The Burned Man frowned at me. “Never a good sign,” it said. “She’s got something to hide, that once has, and the brains to know how to hide it. Come here then, you thick twat.”
I winced and knelt down in front of it, feeling the long cut on my thigh pulling open again as I did so. I bowed my head. The Burned Man reached forwards, its chains rattling, and put a tiny blackened hand on my forehead like some awful parody of a priest giving the benediction.
“Bugger me, how much have you had to drink?” it complained. “Even your aura’s ninety percent proof!”
“Just fix me,” I said. “Please mate.”
“Mate, he says, when he’s shagging arse and I’m not,” the Burned Man muttered.
I shuddered as it did its thing, feeling the long wet cuts on my thigh and face and chest slowly close up and heal over. The Burned Man wasn’t just a Summoning machine, after all.
“Thanks,” I said when it was done.
“You’ll have bruises like you did ten rounds with a pro,” it warned me, “and I’m leaving you the hangover for the morning. You earned that, you can bloody well keep it.”
I nodded. I felt like shit already and I knew it was only going to get worse.

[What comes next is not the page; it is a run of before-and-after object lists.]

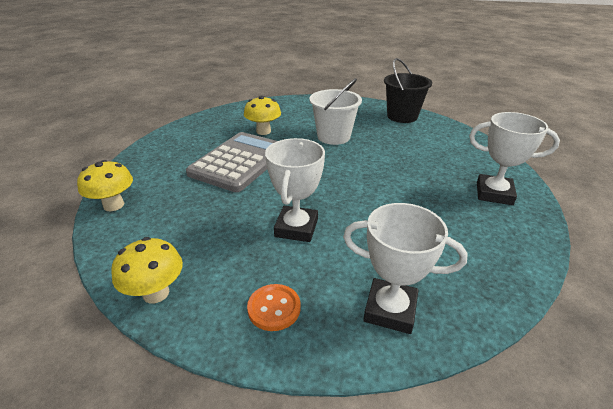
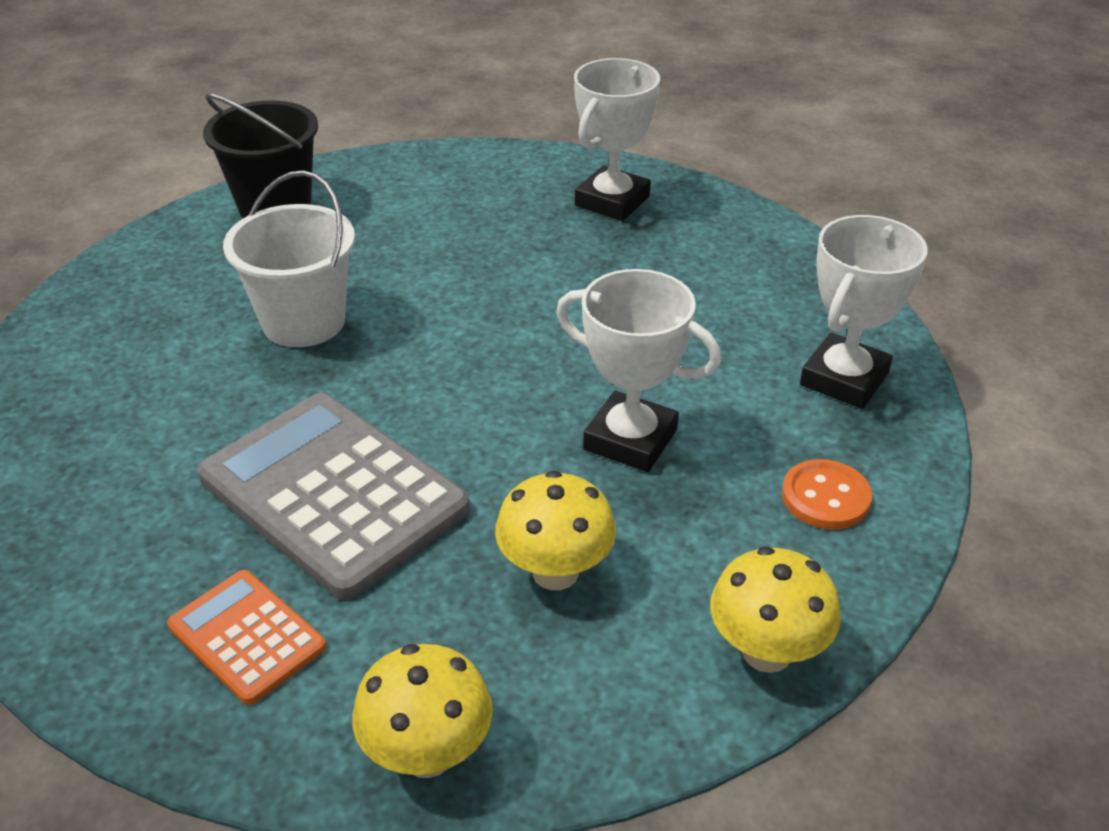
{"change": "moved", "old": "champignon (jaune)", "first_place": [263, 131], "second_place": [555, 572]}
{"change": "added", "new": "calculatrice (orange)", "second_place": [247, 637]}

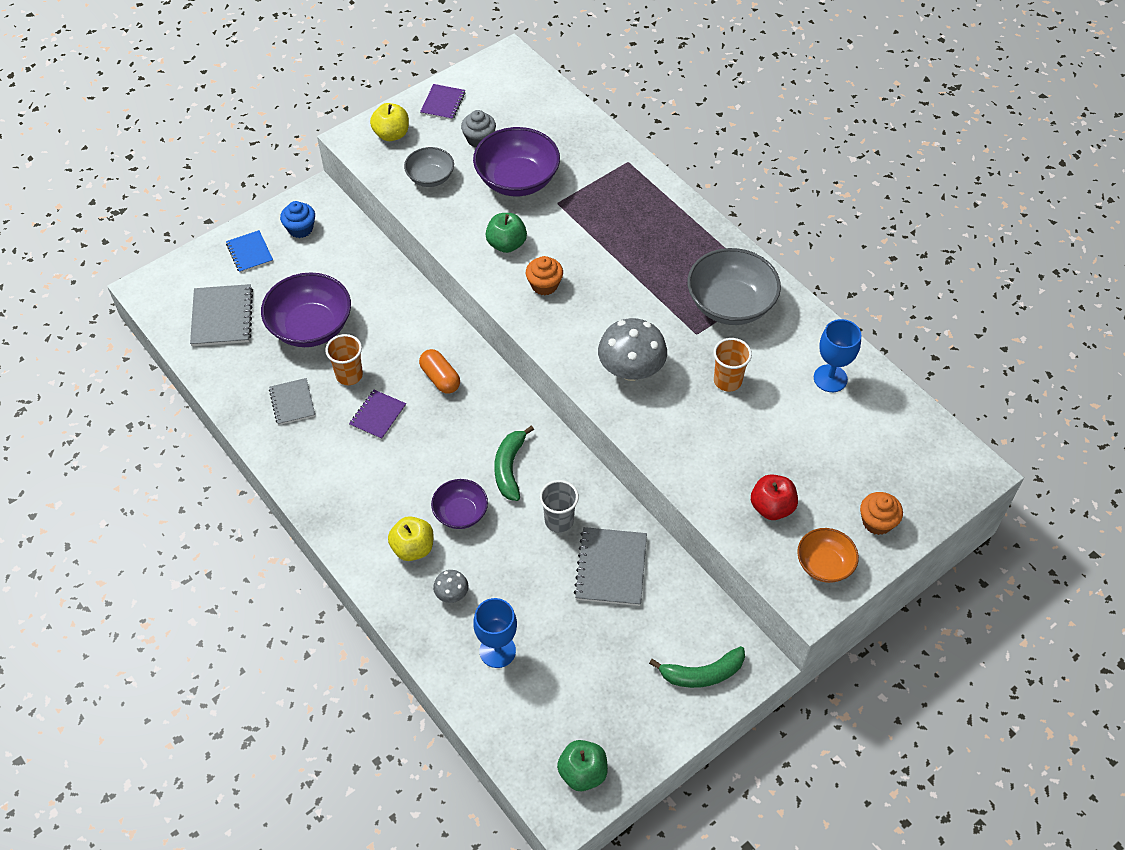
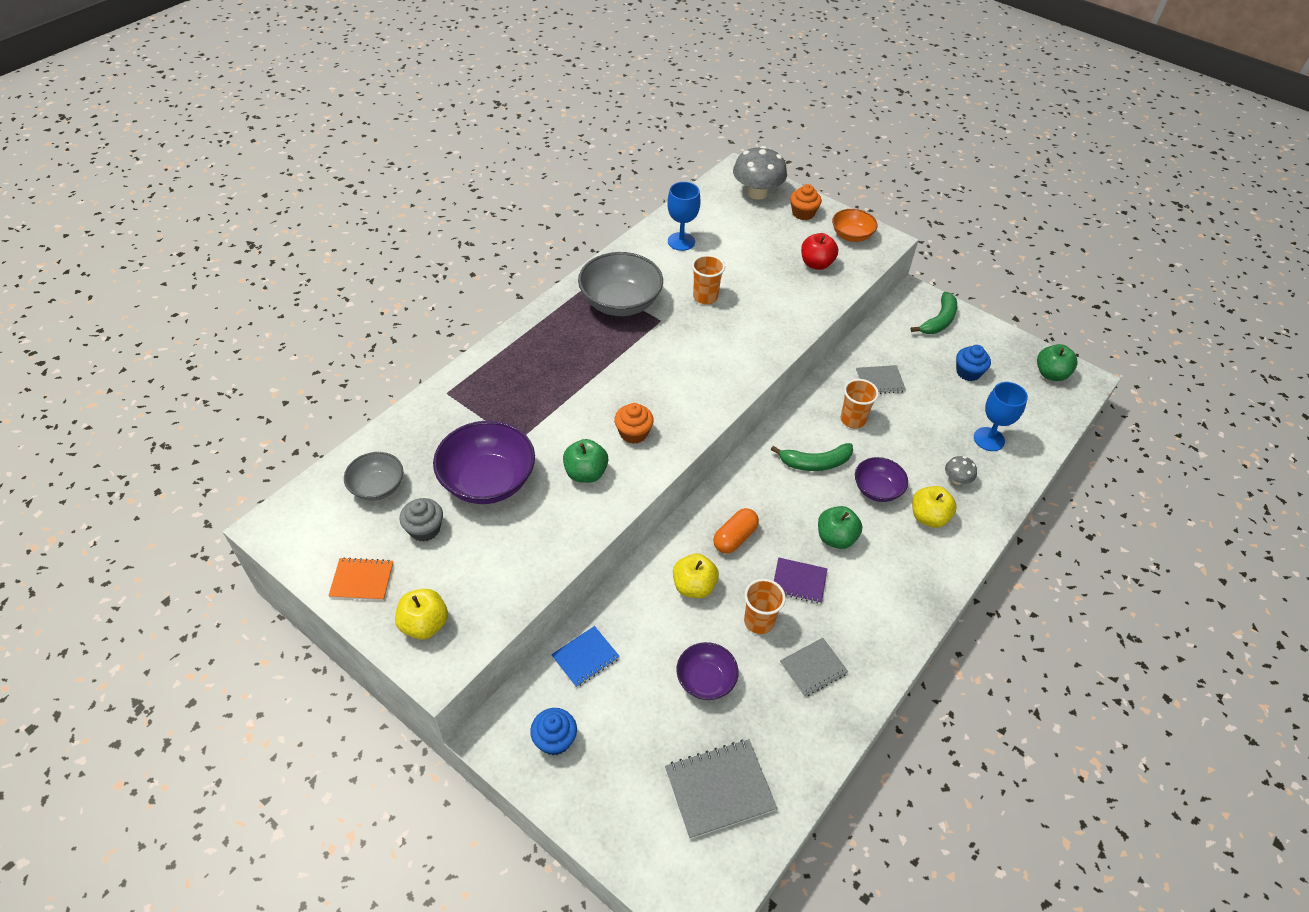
{"change": "recoloured", "old": "carnet (violet)", "new": "carnet (orange)", "first_place": [443, 103], "second_place": [362, 580]}
{"change": "moved", "old": "bol (gris)", "first_place": [430, 177], "second_place": [377, 487]}
{"change": "moved", "old": "carnet (bleu)", "first_place": [250, 252], "second_place": [585, 657]}
{"change": "resized", "old": "bol (violet)", "first_place": [311, 327], "second_place": [705, 680], "factor": 0.58}
{"change": "moved", "old": "champignon (gris)", "first_place": [631, 370], "second_place": [757, 193]}
{"change": "recoloured", "old": "gobelet (gris)", "new": "gobelet (orange)", "first_place": [559, 521], "second_place": [852, 420]}
{"change": "resized", "old": "carnet (gris)", "first_place": [611, 568], "second_place": [880, 381], "factor": 0.63}
{"change": "turned", "old": "banane (vert)", "first_place": [702, 674], "second_place": [939, 321], "degrees": 60}
{"change": "added", "new": "muffin (bleu)", "second_place": [968, 372]}
{"change": "added", "new": "pomme (vert)", "second_place": [835, 538]}
{"change": "added", "new": "pomme (jaune)", "second_place": [694, 586]}

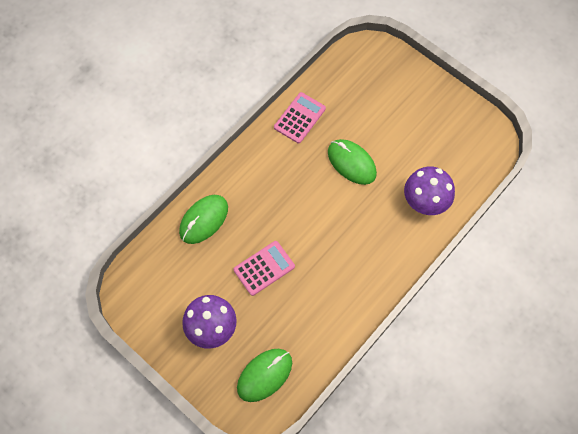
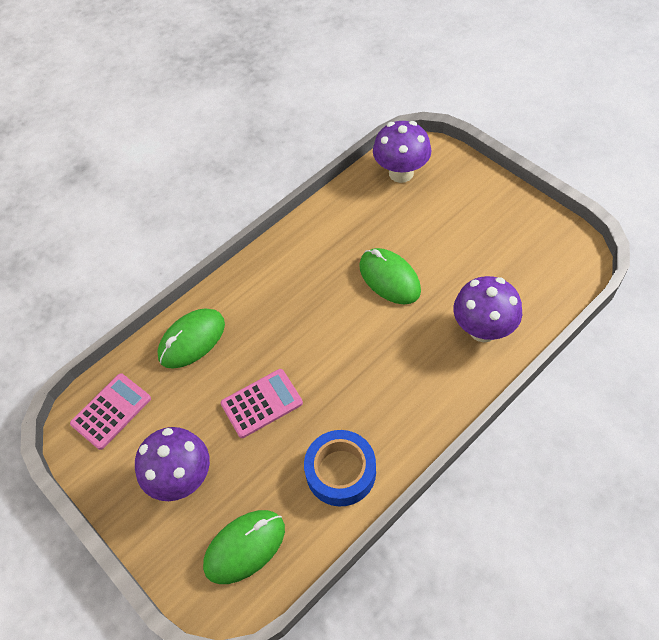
{"change": "moved", "old": "calculatrice (rose)", "first_place": [299, 118], "second_place": [111, 411]}
{"change": "added", "new": "champignon (violet)", "second_place": [401, 173]}
{"change": "added", "new": "ruban adhésif (bleu)", "second_place": [340, 471]}

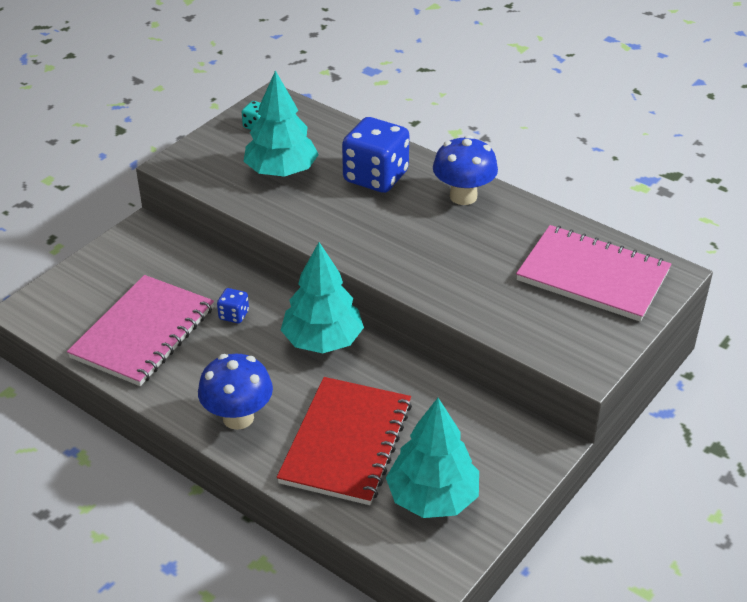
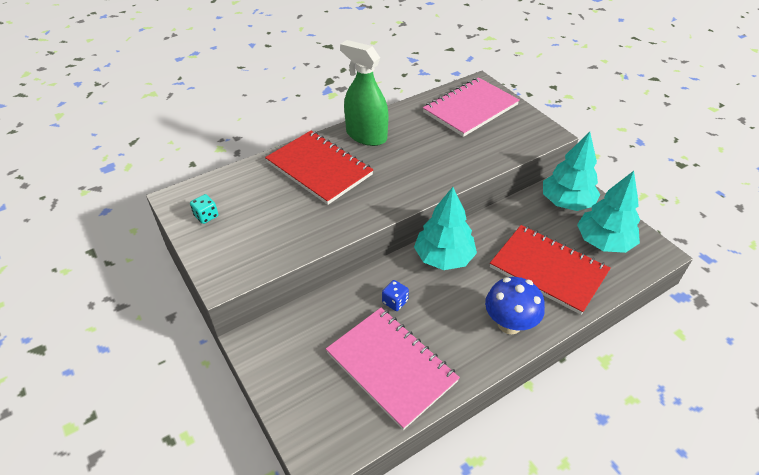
{"change": "moved", "old": "arbre (turquoise)", "first_place": [281, 171], "second_place": [566, 202]}
{"change": "replaced", "old": "dé (bleu)", "new": "carnet (rouge)", "first_place": [375, 177], "second_place": [319, 168]}
{"change": "replaced", "old": "champignon (bleu)", "new": "vaporisateur (vert)", "first_place": [463, 196], "second_place": [366, 135]}

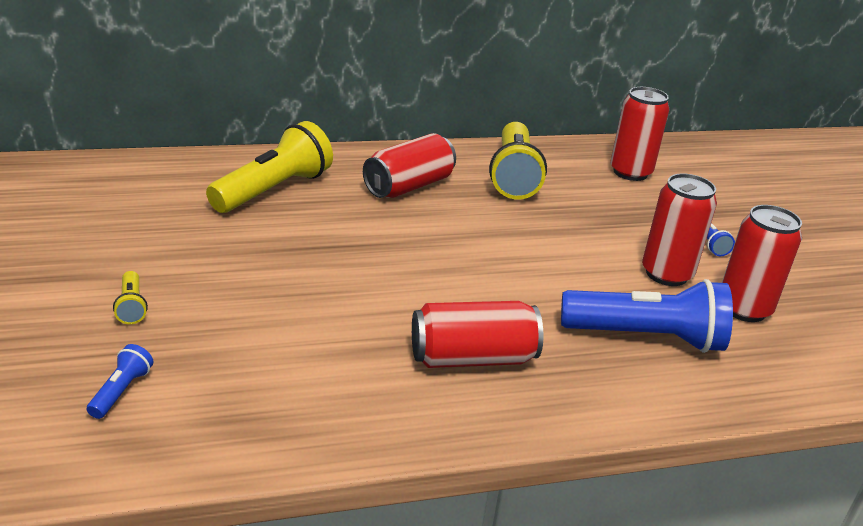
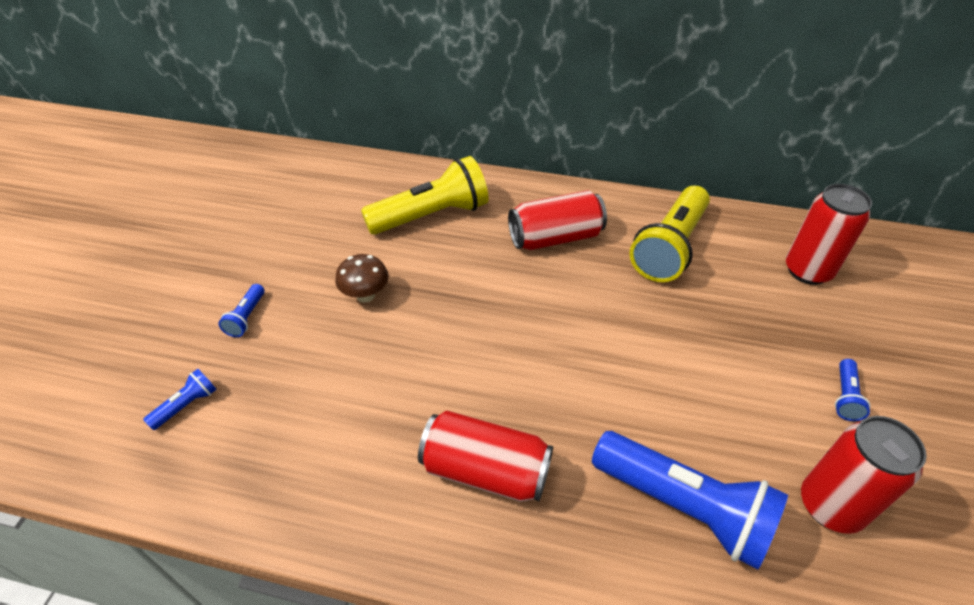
{"change": "removed", "old": "canette (rouge)", "first_place": [666, 274]}
{"change": "recoloured", "old": "lampe de poche (jaune)", "new": "lampe de poche (bleu)", "first_place": [131, 306], "second_place": [246, 317]}
{"change": "added", "new": "champignon (marron)", "second_place": [365, 295]}

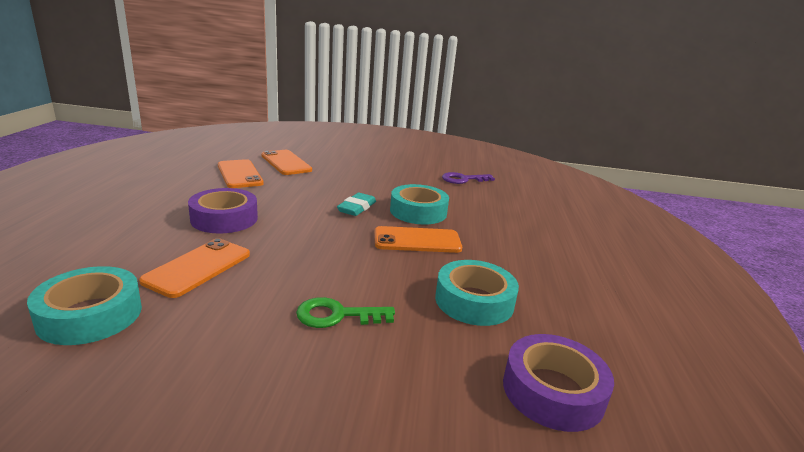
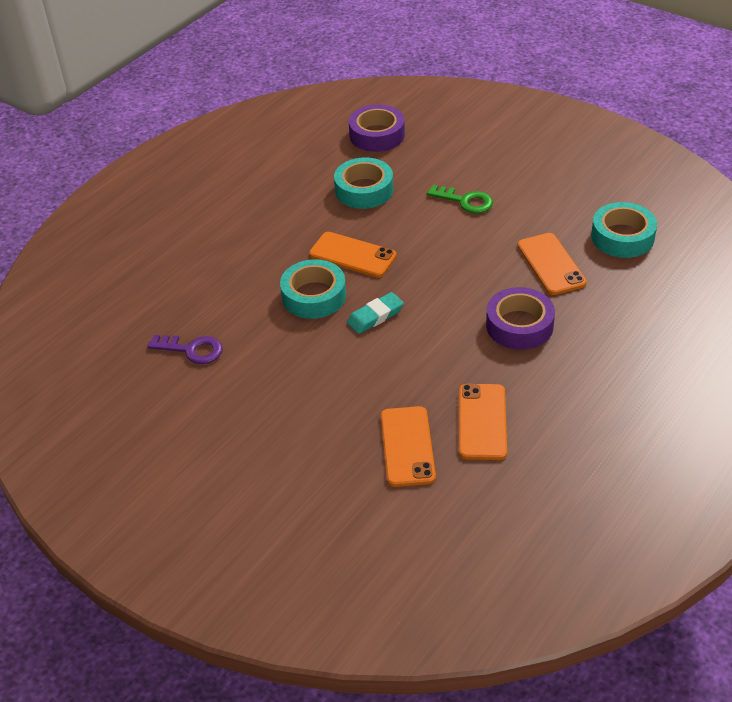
{"change": "turned", "old": "téléphone (orange)", "first_place": [198, 267], "second_place": [551, 264], "degrees": -75}

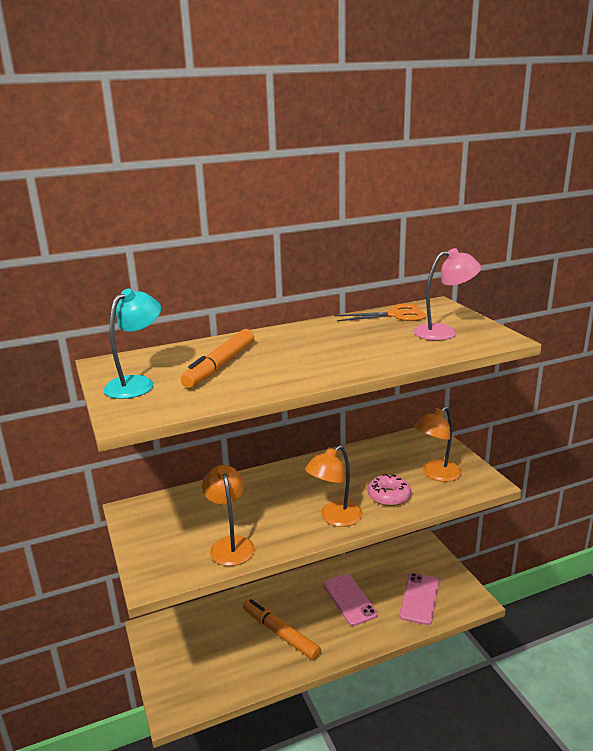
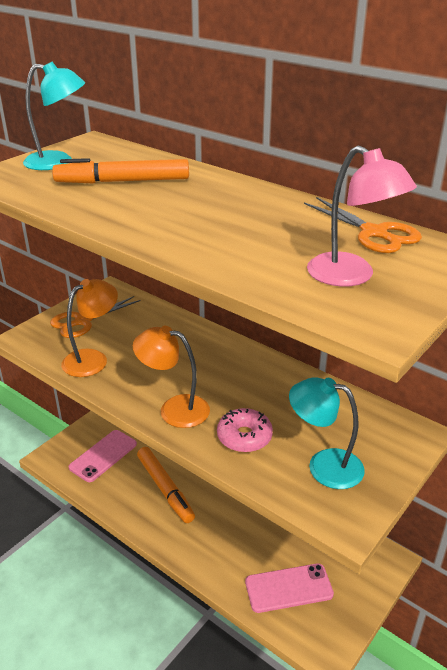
{"change": "recoloured", "old": "lampe (orange)", "new": "lampe (turquoise)", "first_place": [436, 474], "second_place": [324, 465]}
{"change": "moved", "old": "téléphone (rose)", "first_place": [349, 599], "second_place": [103, 456]}
{"change": "turned", "old": "feutre (orange)", "first_place": [280, 634], "second_place": [165, 488], "degrees": 135}
{"change": "added", "new": "ciseaux (orange)", "second_place": [82, 321]}

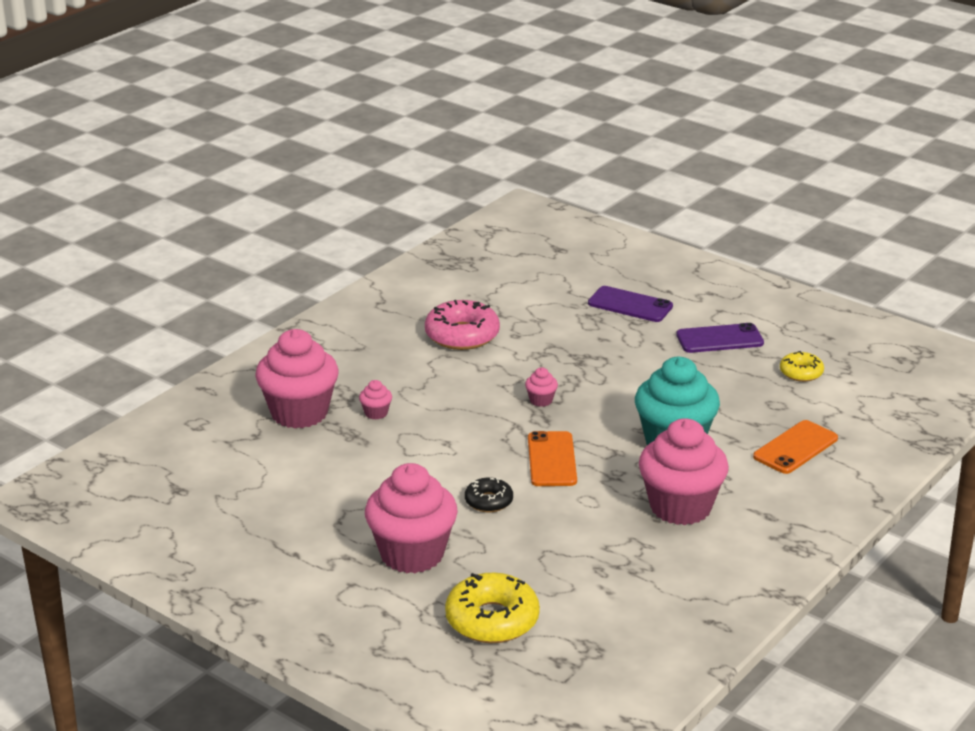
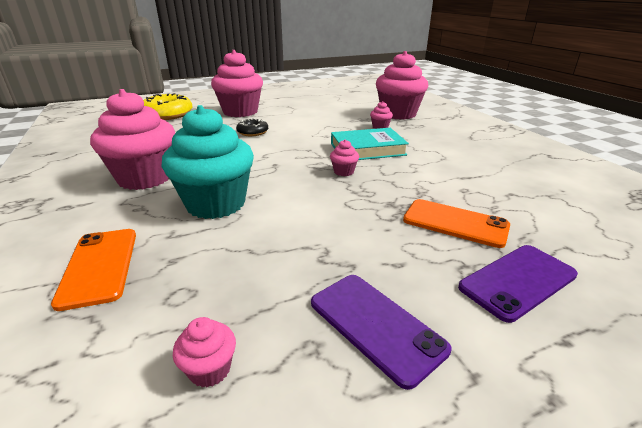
{"change": "removed", "old": "beignet (rose)", "first_place": [462, 335]}
{"change": "turned", "old": "téléphone (violet)", "first_place": [719, 339], "second_place": [375, 325], "degrees": -60}
{"change": "replaced", "old": "beignet (jaune)", "new": "muffin (rose)", "first_place": [801, 373], "second_place": [210, 369]}
{"change": "moved", "old": "téléphone (orange)", "first_place": [552, 459], "second_place": [455, 223]}
{"change": "added", "new": "livre (turquoise)", "second_place": [367, 149]}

The Burned Man can do some clever stuff, but only gods can create energy from nothing and it’s not a god. The healing energy it used had to come from somewhere, and I’m afraid its not the charitable sort. My knees sagged and I fell forwards onto my hands, feeling utterly drained. Even my heart felt like it was beating much too slowly in my chest.
“Go to bed while you can still get there,” the Burned Man said.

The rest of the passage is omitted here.